From what I remember the last time I checked (about 4 months ago or
something) your code looked restrictive to me ;-) I *think* you checked
captures happening on the same square in sequence which looks too
"static" to me. I had never any problems with the Hitech idea and
certainly not with recaptures at the root node (at least the beast never
exploded due to *this*). What I did was the following (this is how I
understood Hans and he never corrected me):

You remember the last result of a *search* that didn't fail high or low
(that is you don't change that before you do a re-search from the root
node otherwise your re-search will be completely different from the
original search and anything can happen since different extensions are
triggered). You center a window around that value (I used 1/4 of a pawn
in both directions).
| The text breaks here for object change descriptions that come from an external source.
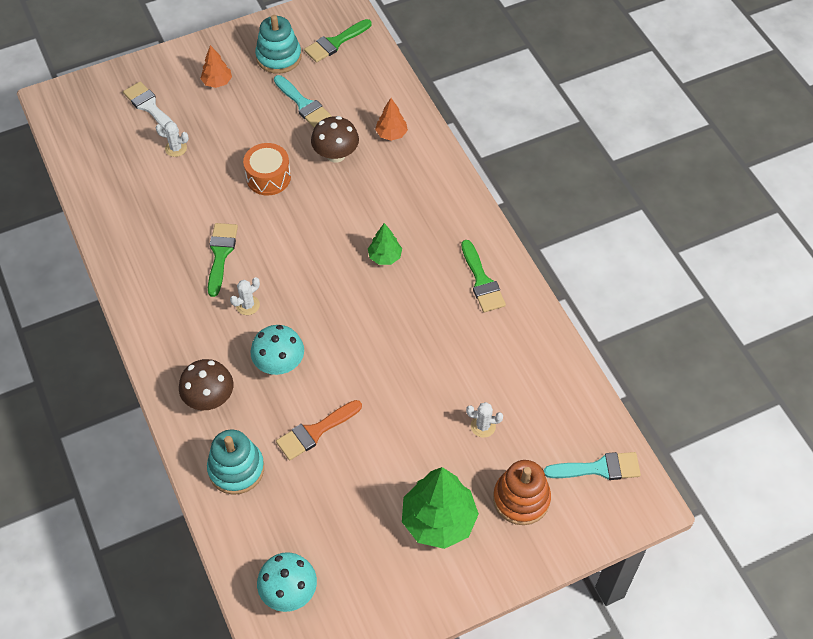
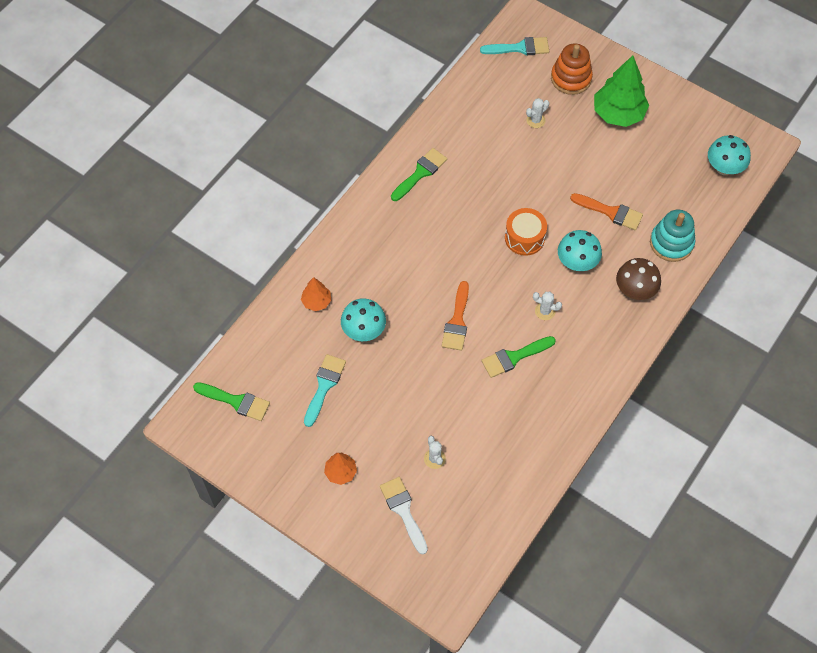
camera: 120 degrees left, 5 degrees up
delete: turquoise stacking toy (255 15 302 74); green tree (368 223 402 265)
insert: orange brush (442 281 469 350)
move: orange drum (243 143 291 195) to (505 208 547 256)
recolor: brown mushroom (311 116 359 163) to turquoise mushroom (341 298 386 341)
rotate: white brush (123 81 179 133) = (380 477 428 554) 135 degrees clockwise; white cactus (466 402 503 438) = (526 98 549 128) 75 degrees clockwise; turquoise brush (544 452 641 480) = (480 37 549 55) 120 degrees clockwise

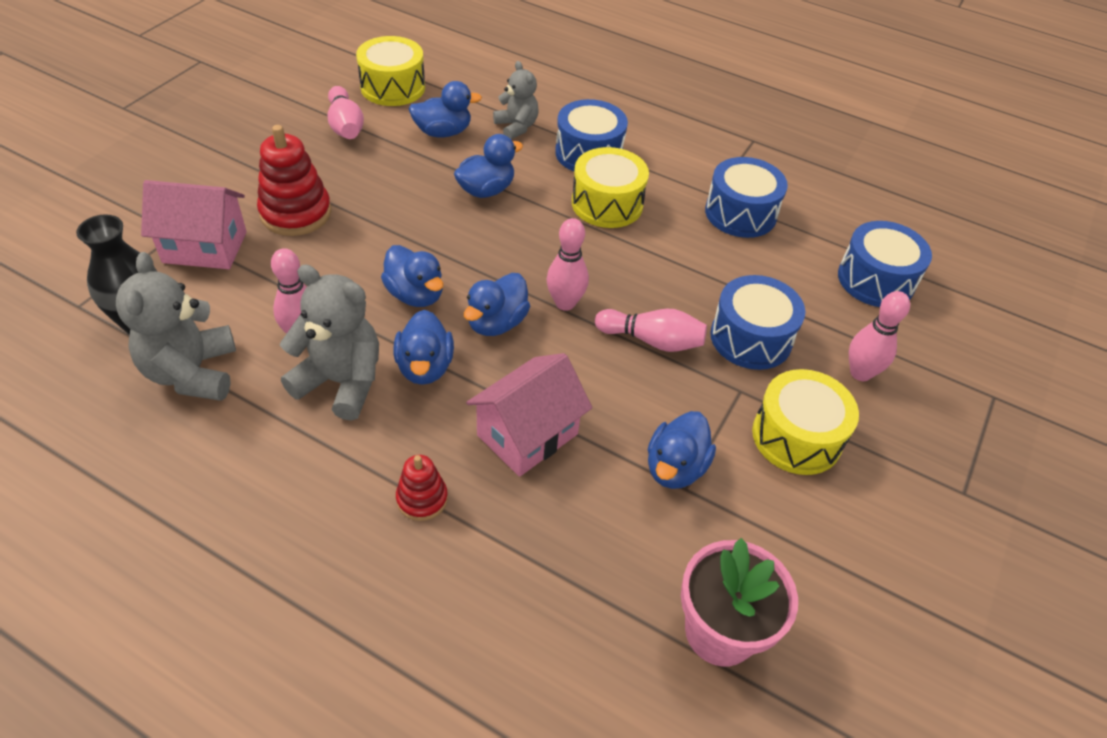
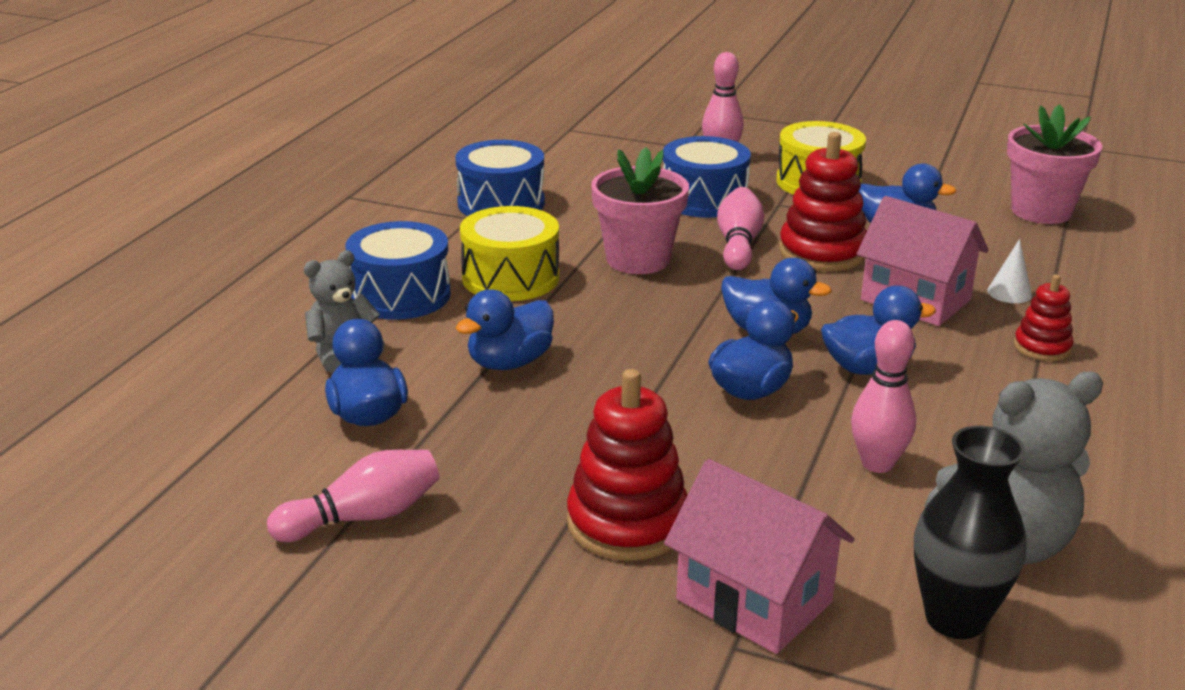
camera: 95 degrees left, 20 degrees down
delete: grey teddy bear (280 264 379 421); yellow drum (356 36 425 106); pink bowling pin (546 218 589 311); blue drum (838 221 932 307)
insert: pink flower pot (591 147 689 274); red stacking toy (779 132 867 271); white cone (987 239 1032 303)
rotate: pink house (141 180 247 269) = (664 459 854 654) 45 degrees counterclockwise; blue duck (454 134 523 198) = (456 289 554 370) 90 degrees counterclockwise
Now everytime you see a capture in the tree you
call eval with alpha/beta set to *that* window. If the result of eval is
within that interval you do an extension. What if you don't have a
search result yet? You simply center the recapture window around your
static evaluation.

The gain is of course that positional considerations are taken into
account as well (did *I* say something about positional considerations ?
8^) and a couple of plies can happen between the original capture and
the recapture. I verified that using the tree tracer and most of the
extensions looked pretty clever. I was very satisfied with that
technique and in case you didn't try it in Crafty you should consider
it.

Did you and Ken implement it in a different way ? What are the
complications at the root ? Did I overlook something silly ?

[ snip ]

> : Maybe the two of you should work out some metric that let's you compare
> : your SEE efficiency in the qsearch or something. I feel that this is
> : what you are interested in Bob ?
>

> No. I don't think it's an issue of using SEE to weed out captures. I think
> it's much more than that. I can cull losers (as I do) or swaps (as I used to
> do after the first couple of plies), but that's not enough. The thing that
> I see ripping the q-search up is two queens go on a picnic, and you see a
> long series of Qxp Qxp Qxn Qxb Qxp Qxp ..... all of which are safe captures,
> but none of which will ever be actually played in the game.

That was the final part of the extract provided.